Marker was appointed as Pakistan High Commissioner to Ghana, with concurrent accreditation to Guinea and Mali in April 1965. He has since represented Pakistan in Romania (conc. accr. to Bulgaria), the former Soviet Union (conc. accr. to Finland) for three years, Canada (conc. accr. to Guyana and Trinidad and Tobago), East Germany (conc. accr. to Iceland), Japan, United Nations Office at Geneva, West Germany, France, the United States and finally the United Nations in New York City. Marker served as Ambassador of Pakistan continually for thirty years, in ten different capitals, and nine further concurrent accreditation.[9]

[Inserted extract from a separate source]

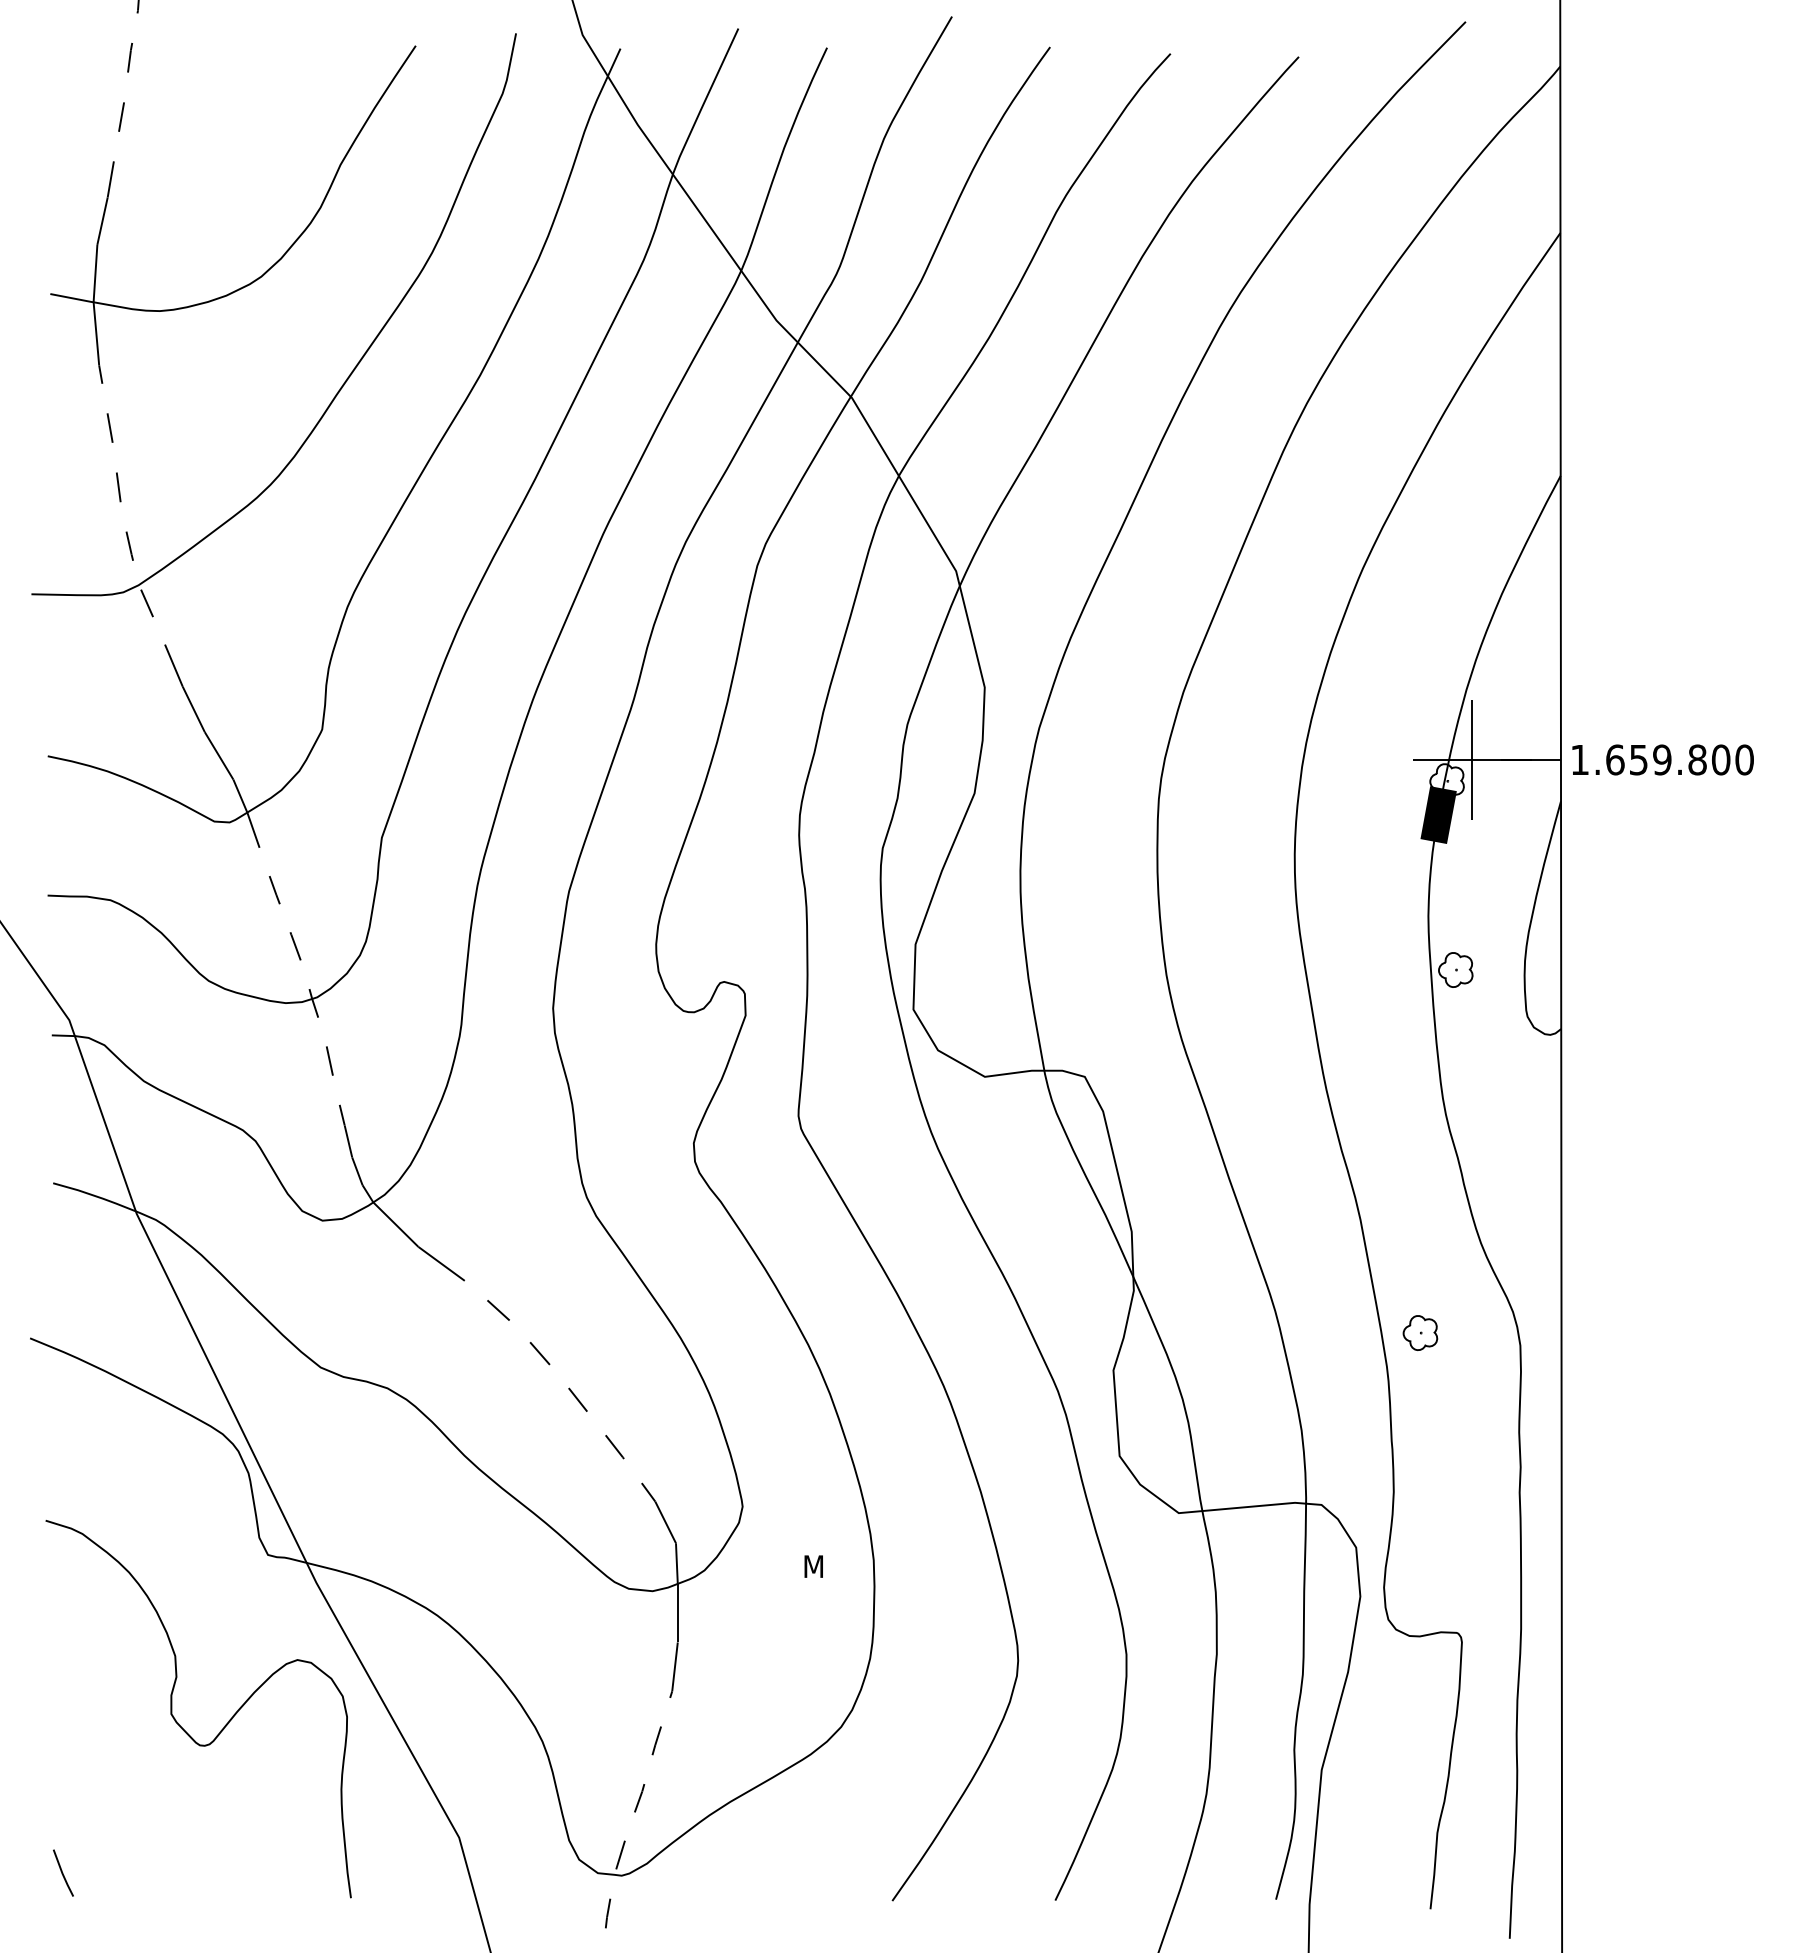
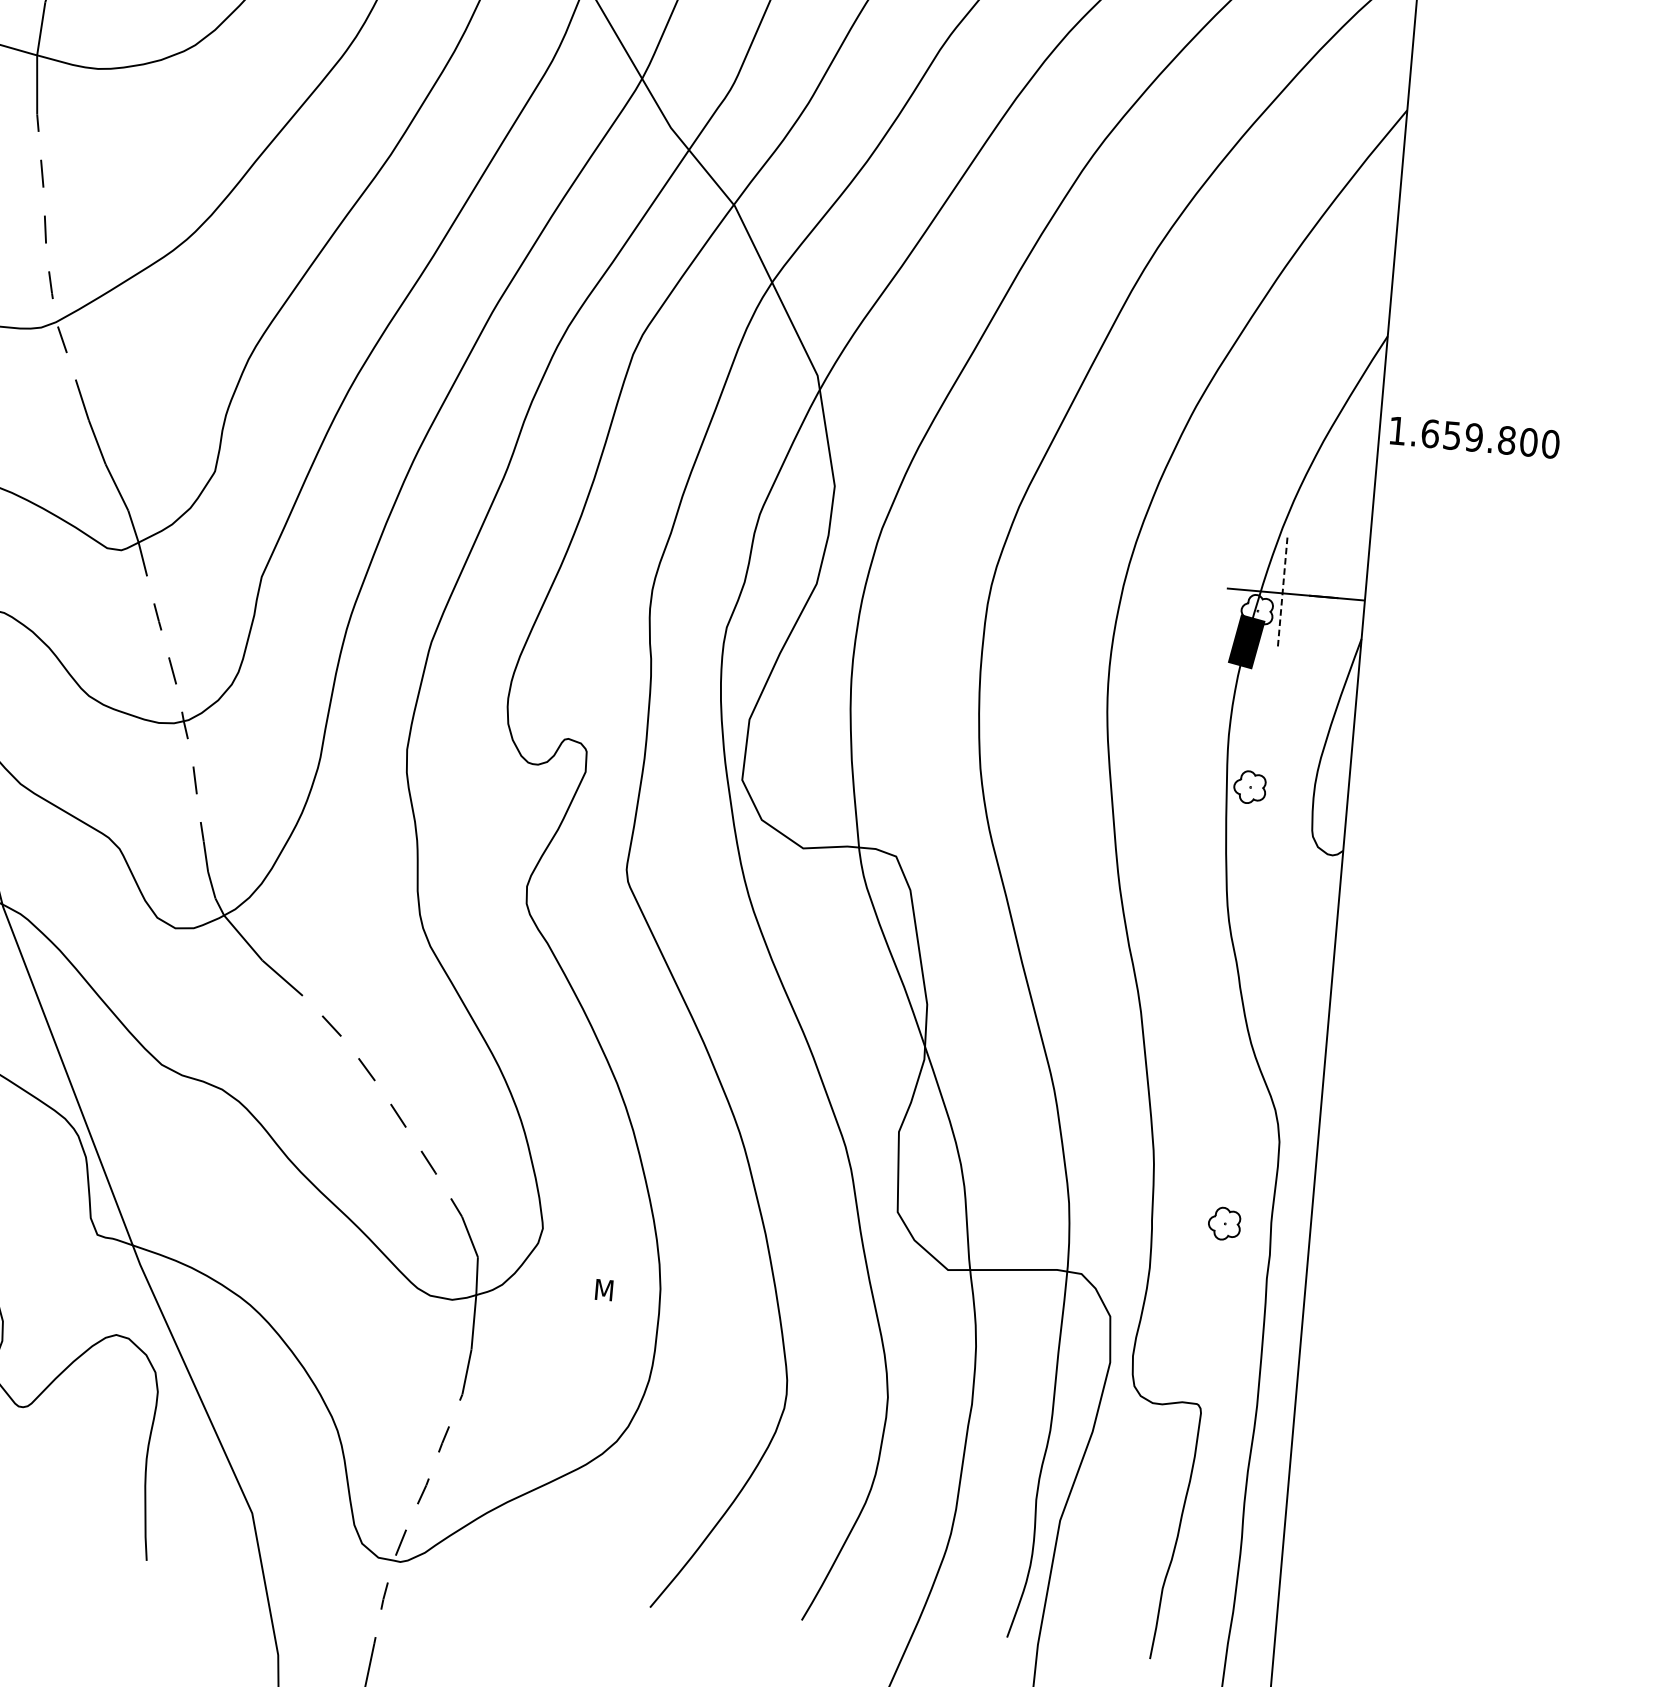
line: (1472, 759) -> (1282, 592), solid -> dashed
text: (1662, 759) -> (1474, 437), moved
part: (1420, 1332) -> (1224, 1223), moved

He became Ambassador to the United States in 1986 and is said to have helped "negotiate" the Soviet military withdrawal from Afghanistan.[10] He has also served as United Nations Under-secretary General, as a special advisor to United Nations ex-Secretary-General Kofi Annan,[11] and the journalist Susan Taylor praised him for his role in bringing about the resolution of the East Timor conflict and the independence of that nation.[12] Marker was the U.N. special envoy to East Timor in 1999. Annan, the former U.N. secretary-general, is reported to have hailed Marker's "empathy for both sides in the talks."[3] Reportedly, the Portuguese foreign minister praised Marker's "sophisticated and calm approach" while the Indonesian foreign minister said Marker's "diplomatic skills smoothed the way whenever there was a 'snag in the negotiations.'"[3]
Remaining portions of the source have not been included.